Blair’s Babes was the pleasingly alliterative (though hugely patronising) epithet attached to the 101 women MPs elected in 1997 as part of the landslide Labour victory. That huge surge in the representation of women was largely attributable to the introduction of all women shortlists (AWS) for a large number of winnable seats. The imposition of AWS on many seats is still not without controversy in the Labour Party, notably causing the 2005 election of Peter Law in Blaenau Gwent. Law had resigned from Labour in protest at AWS, running as an independent and over-turning a 19,000 Labour majority in the process leaving party managers red-faced.

“It seems that David Cameron is keen to increase the number of tall blondes on the Tory benches”

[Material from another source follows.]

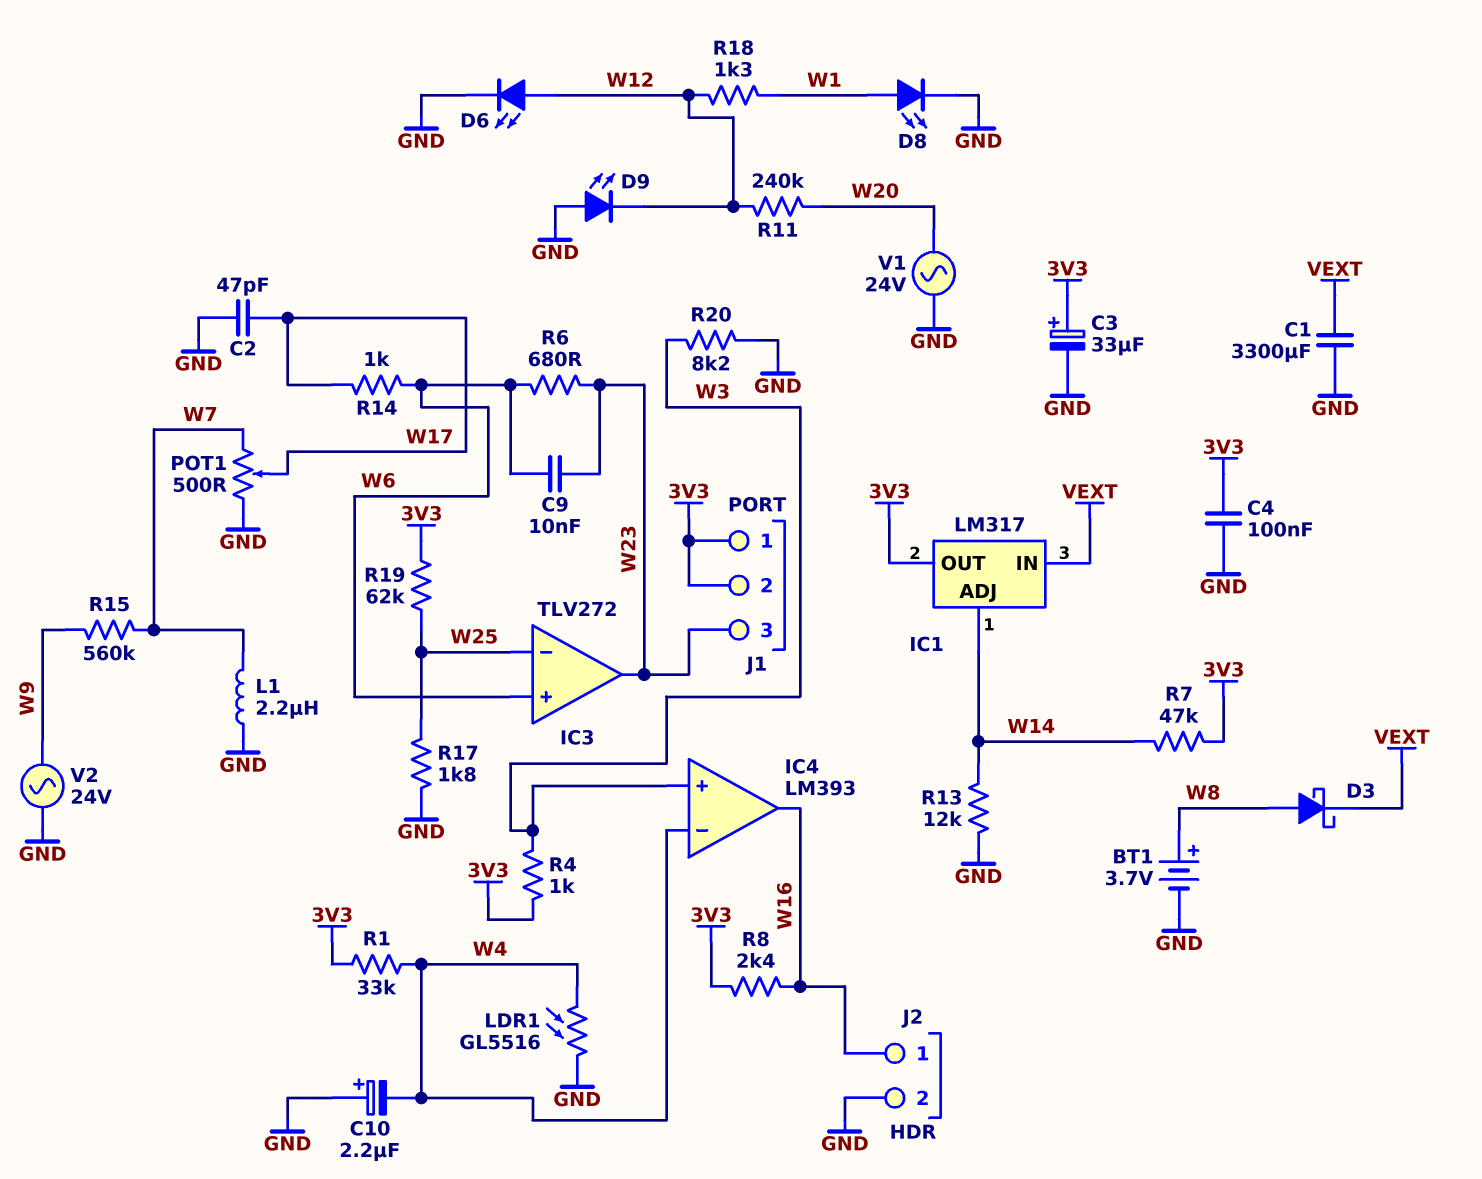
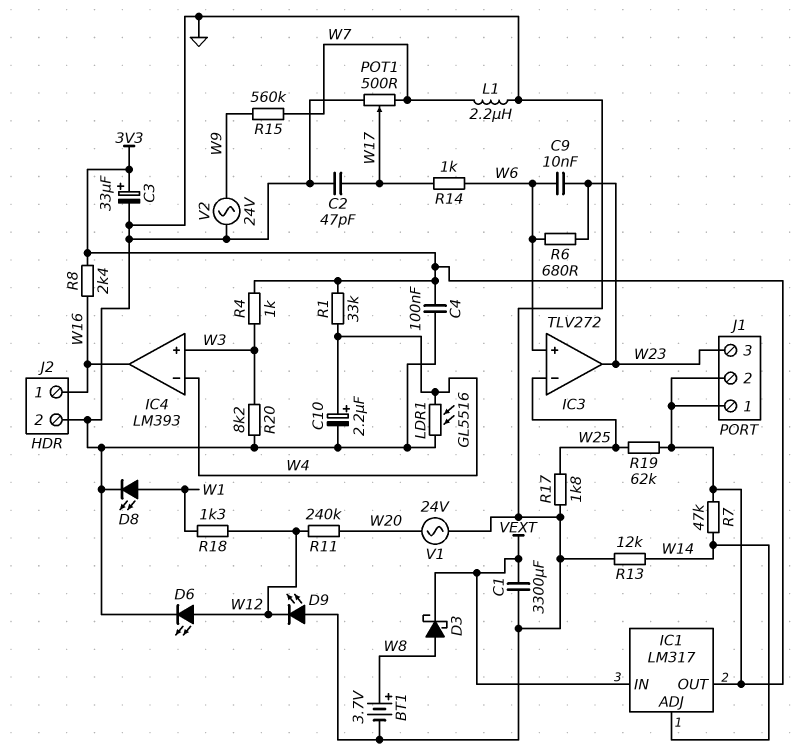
C10: 2.2uF (plus GND, minus W4) -> 2.2uF (plus W4, minus GND)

In the process of modernising his party, Cameron and Co have read the New Labour form book from cover to cover and ripped off as much as possible; get a new logo, pick fights with your own party to demonstrate how you’ve changed, and finally, make your party ‘more representative.’ So, it was with a depressing inevitability that Cameron announced this week that he was thinking about introducing AWS for Conservative selections. Taken alongside the recent rumours that Michael Heseltine is likely to feature in any future Tory cabinet, it seems that David Cameron is keen to increase the number of tall blondes on the Tory benches. But this wholesale thievery of yet another aspect of Blairism that has left the Tory old guard fuming.

“…vote socialist, shag Tory”

This could be put down to Tories perhaps being slightly more unreconstructed in their views; Gosport Conservative Association’s Chairman got into trouble over the summer for suggesting that more women in politics was a good thing as long as they were worth looking at. That may not be entirely fair though; both sides seem as bad as each other in this regard, with one certain Labour MP remarking ‘vote socialist, shag Tory.’ Rather, the argument for AWS seems to fall down on the evidence; in particular, the record of the 1997 intake of women MPs offers cause for concern. Of the original 101, a third had left Parliament through stepping down or losing their seats by 2005. In short, AWS seems to increase the likelihood of a short tenure and (arguably) devalues any AWS MPs vis-à-vis women in the Commons who fought open selections. Taking the long view, it’s clear now that Blair’s Babes didn’t usher in a new dawn of women in politics; the record of AWS can be described as mixed at best. Given that fact, it’s fairly unlikely that Cameron’s Crumpet can do any better.